New Zealand’s construction boom means big demand for talent

The numbers of construction workers required over the next few years far outstrips local supply. Photo stationaryfuelcells
The numbers of construction workers required over the next few years far outstrips local supply. Photo stationaryfuelcells

New Zealand’s construction industry boom is giving companies in the sector an opportunity to take on more projects than ever before.

According to the 2017 report ‘Future demand for construction workers’, released by the Ministry of Business, Innovation and Employment (MBIE), construction investment growth is set to peak in 2020 and increase the requirements for construction-related occupations until at least the end of 2022. This means employers are facing an increasing skills shortage and having to alter the ways they recruit and retain the best staff.

Callum Massie, property and construction manager at Michael Page New Zealand, says the majority of businesses within commercial or residential construction now have the opportunity to grow.

“The issue stopping them is purely down to being able to get the right staff members to take on those projects and deliver a good quality of work.”

In-demand skills

The MBIE report says overall construction staff demand in New Zealand will increase 11 per cent by 2022, to require around 56,000 new employees. Approximately half of that demand will centre on Auckland’s construction industry.

Occupations facing the largest demand around the country include plumbers, electricians and civil engineering professionals. Auckland in particular will also see growth in the requirements for project builders and carpenters and joiners.

Massie says every area of construction is now in what he considers a skills shortage, making it a challenge to recruit for any company or project. “There’s no area where there’s an abundance of staff,” he says.

“From labour to carpenters to subcontractors such as plumbers or electricians, right through to site-based staff like site managers and supervisors, quantity surveyors, project managers and site engineers.

“Every single area of every project is very difficult to recruit, making it hard for people to fill up their business with top-notch people.”

Global recruitment drive encouraging migration

The numbers of construction workers required over the next few years far outstrips local supply.
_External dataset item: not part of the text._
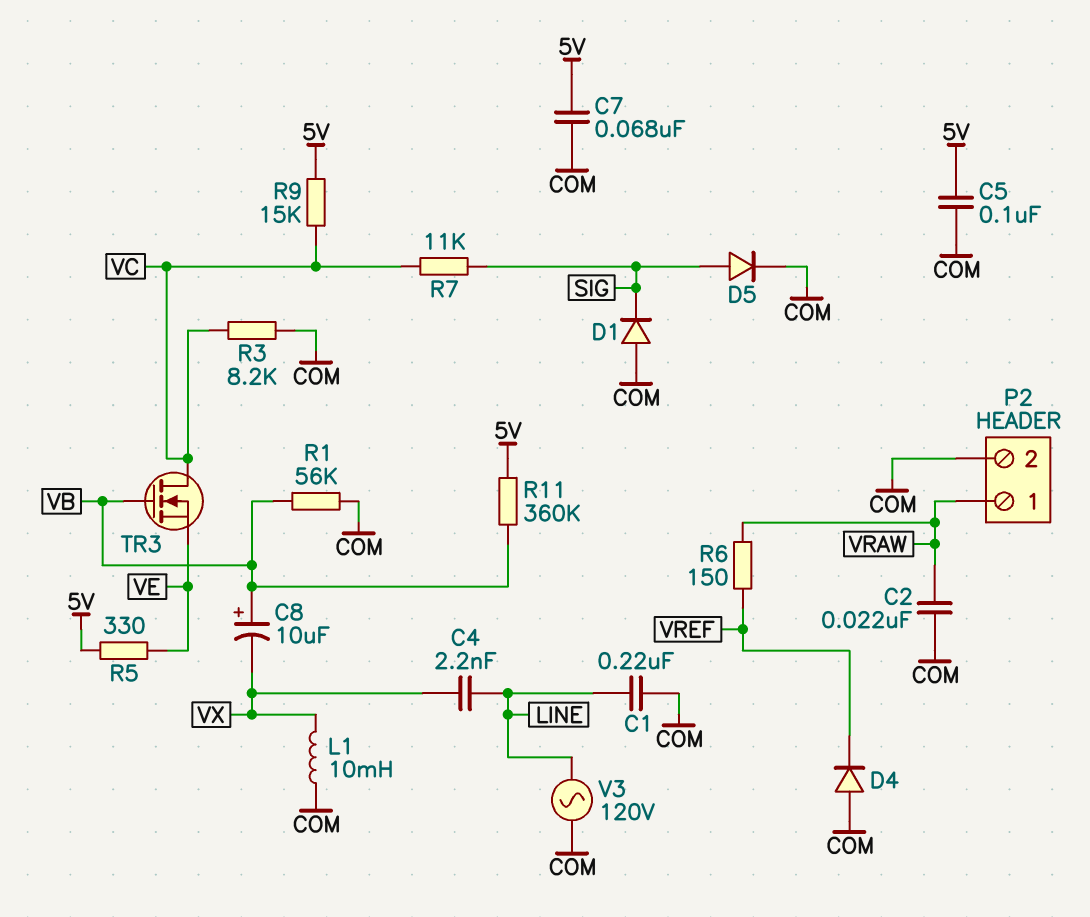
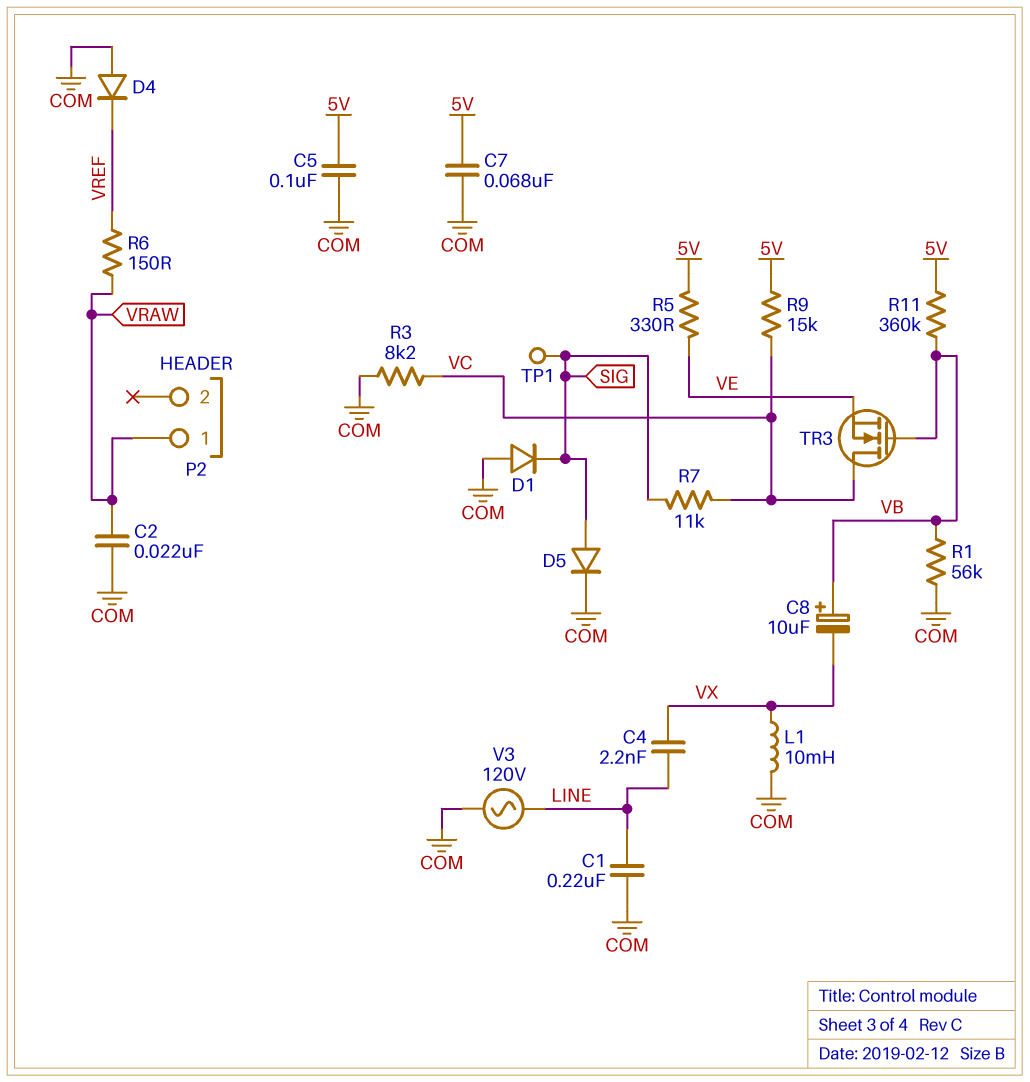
P2 pin 2: COM -> none
TP1: none -> test point (SIG)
Despite government initiatives to encourage construction apprenticeships, and record numbers of current apprentices, many more people will be needed to meet the growing demand.

The government’s immigration website lists construction, engineering and trades skills in both immediate and long term demand, and there is an active campaign underway utilising both industry and government resources to seek and place workers from other countries.

“We do look to Australia, which is obviously fairly close by and has a similar way of building, but we do a lot of work with attracting people from South Africa and the UK as well, and we have also sourced candidates from the United States,” Massie says,.

It can be challenging for companies who haven’t employed overseas workers previously to consider recruiting this way, according to Massie.

“For a lot of companies, their first choice in any situation would be to get a Kiwi employee,” he says. “The reason for that is they’ll have local networks, with an understanding of the contractors, suppliers or subcontractors for the project, but also an understanding of New Zealand building regulations.”

Staff retention key issue for employers

More job opportunities means it’s not uncommon for staff to be enticed elsewhere, to take advantage of promotions and better pay or conditions.

“Retention is probably one of the biggest focuses any [construction] employer has at the moment. People are moving much more frequently than they have done in the past, and that’s because it’s so competitive that a lot of employers are looking to attract people from other businesses who are already trained up in a similar method of construction,” Massie says.